Peut-on extrapoler les résultats de CARMENA du sunitinib à l’immunothérapie ?
La question d’un « CARMENA bis » avec l’immunothérapie a été évoquée mais ce n’est pas faisable. En effet, à la différence du sunitinib qui était le traitement de référence, il y a maintenant 4 ou 5 immunothérapies et leurs diverses associations. De plus, l’immunothérapie étant globalement plus efficace que les antiangiogéniques, il est difficile d’imaginer des résultats qui ne soient pas au moins équivalents, voire meilleurs. Je ne pense pas qu’il y aura de CARMENA bis avec l’immunothérapie.
Quelle est actuellement la place de l’immunothérapie au stade métastatique ?
Le traitement systémique des métastases a évolué à la faveur des nouvelles immunothérapies. Cependant, si la FDA a approuvé aux Etats-Unis l’association ipilimumab-nivolumab, ce n’est pas le cas de l’agence européenne du médicament car les molécules n’ont pas été préalablement testées en monothérapie. C’est un vrai problème car, chez la plupart des patients de pronostic intermédiaire ou mauvais, l’association donne de biens meilleurs résultats que le sunitinib seul.
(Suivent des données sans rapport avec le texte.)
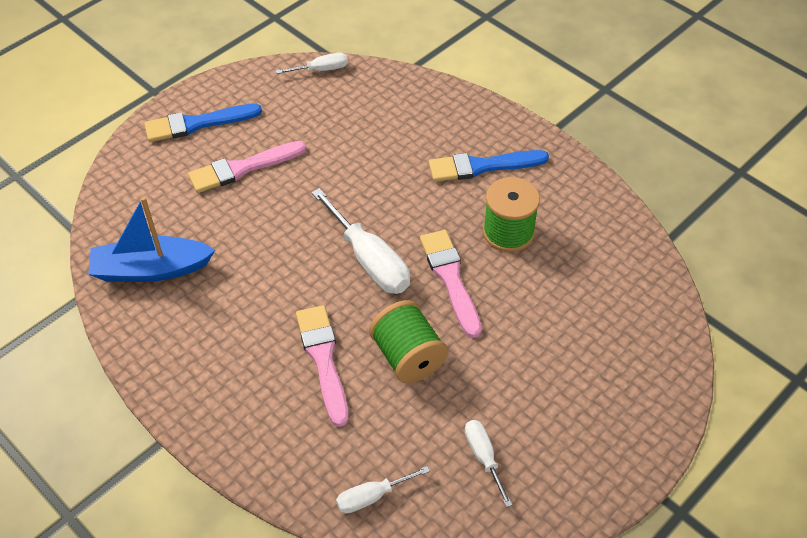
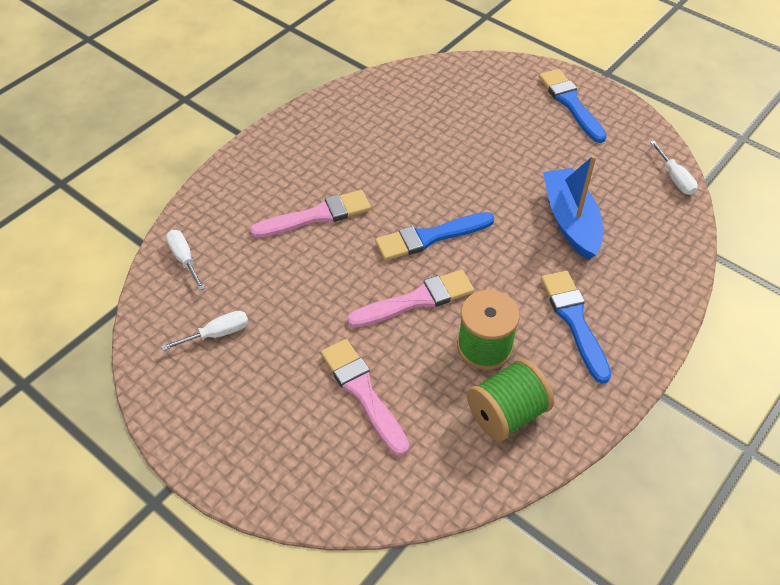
camera: 85 degrees right, 0 degrees up
(151, 270) = (399, 101): blue boat -> blue boat (570, 221)
(243, 168) = (524, 139): pink brush -> pink brush (363, 392)
(369, 260) = (430, 237): white screwdriver -> blue brush
(408, 357) = (322, 273): green spool -> green spool (506, 414)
En France, avec l'association européenne d'urologie (EAU), nous recommandons en première ligne chez les patients avec un cancer du rein à cellules claires métastatiques, de pronostic intermédiaire ou mauvais, l’association ipilimumab-nivolumab, et pour ceux de bons pronostics, de conserver le sunitinib. Cependant, l’association n’étant pas homologuée, les options chez les patients de pronostic intermédiaire ou mauvais, restent donc le cabozantinib ou le sunitinib.
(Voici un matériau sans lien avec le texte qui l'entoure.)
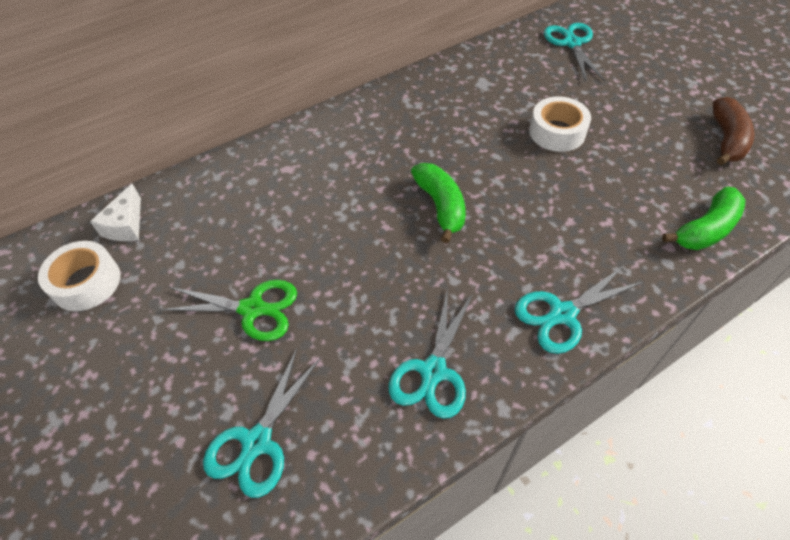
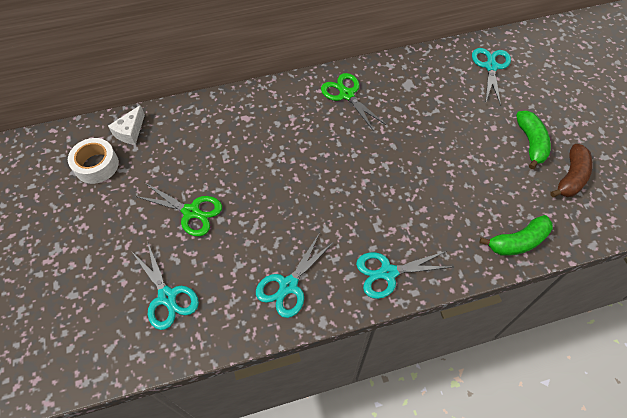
camera: 15 degrees right, 5 degrees up
(257, 442) = (167, 297): turquoise scissors -> turquoise scissors turned 75 degrees counterclockwise
(411, 111) = (346, 94): none -> green scissors
(440, 206) = (338, 173): green banana -> green banana (531, 143)
(557, 132) = (445, 138): white tape -> none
Lors du congrès de l’ESMO 2018, les résultats de l’étude de phase III JAVELIN, présentés par Robert Motzer, ont comparé chez 886 patients en situation métastatique l’avelumab associé à l’axitinib versus sunitinib. La SSP était significativement supérieure dans le bras avelumab-axitinib par rapport aux patients sous sunitinib seul : 13,8 versus 7,2 mois respectivement en cas de tumeurs PD-L1 positives (HR=0,61 ; p<0,0001) et 13,8 versus 8,4 mois pour les cancers PD-L1 négatifs (HR=0,69 ; p=0,0001). Quant aux taux de réponses objectives, ils étaient de 55,2 % versus 25,5 %. C’est la première étude montrant un très net bénéfice avec l’association d’une immunothérapie à un inhibiteur de tyrosine kinase (ITK) par rapport à un ITK seul. On est également dans l’attente des résultats de la combinaison pembrolizumab-axitinib versus sunitinib, qui seraient impressionnants...
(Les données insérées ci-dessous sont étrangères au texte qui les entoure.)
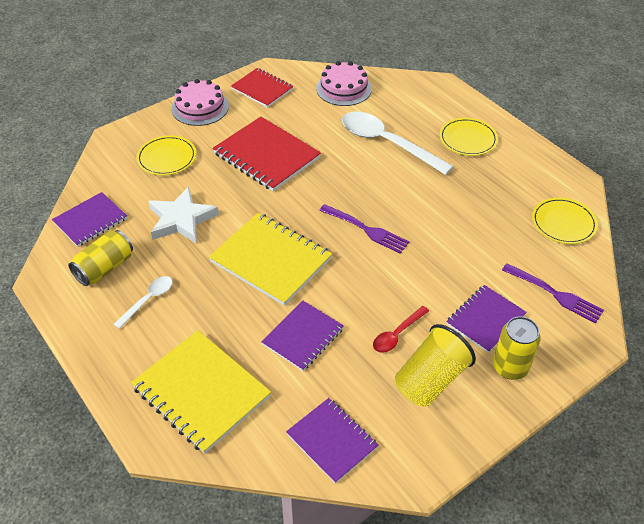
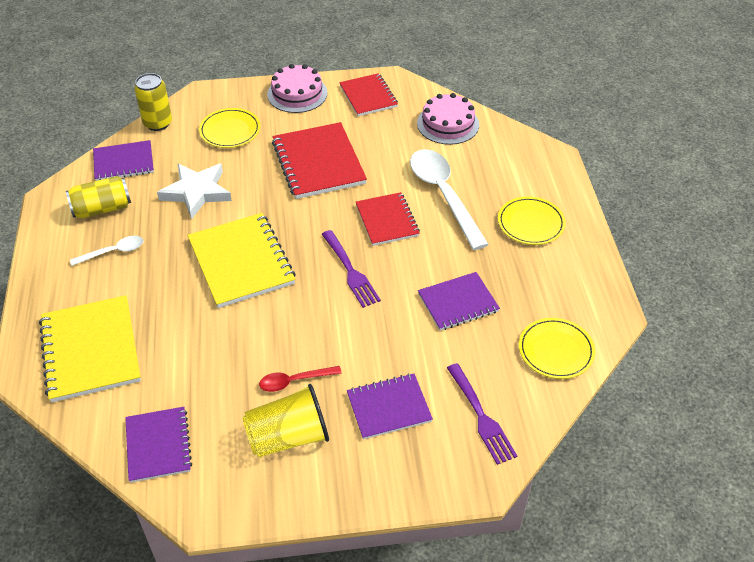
camera: 30 degrees right, 0 degrees up
(303, 337) = (211, 343): purple notebook -> purple notebook (458, 303)
(361, 179) = (387, 220): none -> red notebook
(510, 367) = (372, 463): yellow can -> yellow can (158, 123)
Quels sont les autres essais attendus prochainement ?
À l’avenir, nous attendons des essais de phase III en métastatique, en adjuvant et de phase II en néoadjuvant. Mais surtout, les traitements personnalisés, à la carte, semblent prometteurs. Dans l’essai BIONIKK initié à l’HEGP, les patients avec un cancer du rein à cellules claires métastatiques se voient attribuer une ligne thérapeutique en fonction des caractéristiques moléculaires de leur tumeur. Aujourd’hui, nous essayons ainsi de trouver le traitement adapté aux patients en fonction de leurs profils évolutifs. Le parent pauvre reste cependant le cancer métastatique du rein non à cellules claires, qui ne possède que quelques études de phase II et III, dont on attend les résultats dans les mois à venir.